The ABCs of Classic Hollywood

The ABCs of Classic Hollywood

The ABCs of Classic Hollywood

The ABCs of Classic Hollywood

Synopsis

'The ABCs of Classic Hollywood' examines four movies from the 1930-1945 period when the American Studio System reached the peak of its economic and cultural power: Grand Hotel, The Philadelphia Story, The Maltese Falcon, and Meet Me in St. Louis.

Excerpt

Speaking about the kind of filmmaking now known as classic Hollywood, the most popular and influential cinema ever invented, Vincente Minnelli once gave away its secret: “I feel that a picture that stays with you is made up of a hundred or more hidden things. They’re things that the audience is not conscious of, but that accumulate.” How would we go about finding those things? What method would enable us to retrieve them and, by doing so, to understand better how Hollywood films got made? This book attempts to answer those questions by looking closely at four movies from classic Hollywood, the 1930–1945 period when the American studio system had reached the peak of its economic power and cultural influence. In an ideal world, I would provide two simultaneous introductions, one justifying the choice of subject matter (why these four films?), another explaining the method of study (why the discrete, alphabetized entries?). The spirit of what follows, however, suggests that even this introduction should issue from a specific cinematic detail.

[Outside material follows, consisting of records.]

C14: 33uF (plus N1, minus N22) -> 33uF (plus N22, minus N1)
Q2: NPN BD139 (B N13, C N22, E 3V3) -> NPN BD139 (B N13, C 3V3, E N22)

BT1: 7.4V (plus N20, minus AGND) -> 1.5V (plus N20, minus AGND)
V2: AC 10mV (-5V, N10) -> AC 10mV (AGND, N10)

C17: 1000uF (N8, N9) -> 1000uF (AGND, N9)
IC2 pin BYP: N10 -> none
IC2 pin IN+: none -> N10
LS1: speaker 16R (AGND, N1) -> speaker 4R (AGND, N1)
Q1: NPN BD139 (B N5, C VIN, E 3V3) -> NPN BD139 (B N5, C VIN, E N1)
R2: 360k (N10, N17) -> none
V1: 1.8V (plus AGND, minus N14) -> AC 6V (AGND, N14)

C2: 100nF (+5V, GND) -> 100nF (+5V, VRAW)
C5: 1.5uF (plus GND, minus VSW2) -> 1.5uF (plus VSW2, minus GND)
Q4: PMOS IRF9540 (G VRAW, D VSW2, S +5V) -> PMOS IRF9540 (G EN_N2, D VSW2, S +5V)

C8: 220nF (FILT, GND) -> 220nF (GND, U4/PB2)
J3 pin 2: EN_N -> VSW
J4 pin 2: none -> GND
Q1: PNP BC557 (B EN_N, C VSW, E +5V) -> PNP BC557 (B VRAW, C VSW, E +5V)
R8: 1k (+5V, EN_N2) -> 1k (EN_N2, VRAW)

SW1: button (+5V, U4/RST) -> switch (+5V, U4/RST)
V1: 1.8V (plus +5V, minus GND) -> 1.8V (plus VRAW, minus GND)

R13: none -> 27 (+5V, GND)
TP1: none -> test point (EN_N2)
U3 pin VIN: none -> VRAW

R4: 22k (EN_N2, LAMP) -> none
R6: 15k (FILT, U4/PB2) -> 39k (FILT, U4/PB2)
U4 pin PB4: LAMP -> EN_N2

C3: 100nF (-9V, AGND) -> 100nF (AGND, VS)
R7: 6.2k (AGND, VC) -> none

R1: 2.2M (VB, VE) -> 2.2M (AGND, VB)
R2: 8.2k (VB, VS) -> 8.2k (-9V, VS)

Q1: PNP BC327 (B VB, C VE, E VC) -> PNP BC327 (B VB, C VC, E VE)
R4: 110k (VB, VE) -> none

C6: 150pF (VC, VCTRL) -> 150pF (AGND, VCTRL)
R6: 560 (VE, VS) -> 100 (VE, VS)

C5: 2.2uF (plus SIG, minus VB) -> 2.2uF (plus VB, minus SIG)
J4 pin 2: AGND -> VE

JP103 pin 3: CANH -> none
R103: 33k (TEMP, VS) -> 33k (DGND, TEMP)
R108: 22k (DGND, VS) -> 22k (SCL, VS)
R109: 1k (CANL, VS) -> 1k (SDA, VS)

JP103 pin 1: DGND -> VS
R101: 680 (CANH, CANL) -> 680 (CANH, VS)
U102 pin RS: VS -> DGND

Thus, I will say that this book began for me with a single image from Grand Hotel, that ghostly MGM antique, winner of the 1932 Academy Award for Best Picture. To the extent that it is remembered at all, Grand Hotel survives as the source of Greta Garbo’s defining line, “I want to be alone,” spoken with utter desolation and weariness by her character, the fading ballerina Grusinskaya, returning to her hotel room after yet another aborted performance. The next moments, however, interest me more. Having dismissed the hotel’s housekeepers and her own attendant, Grusinskaya goes to the window, where a night breeze stirs the curtains. She closes the window and draws the heavy drapes, thinking she has achieved the privacy she needs to take her own life. In fact, she is not alone; an aristocratic jewel thief (John . . .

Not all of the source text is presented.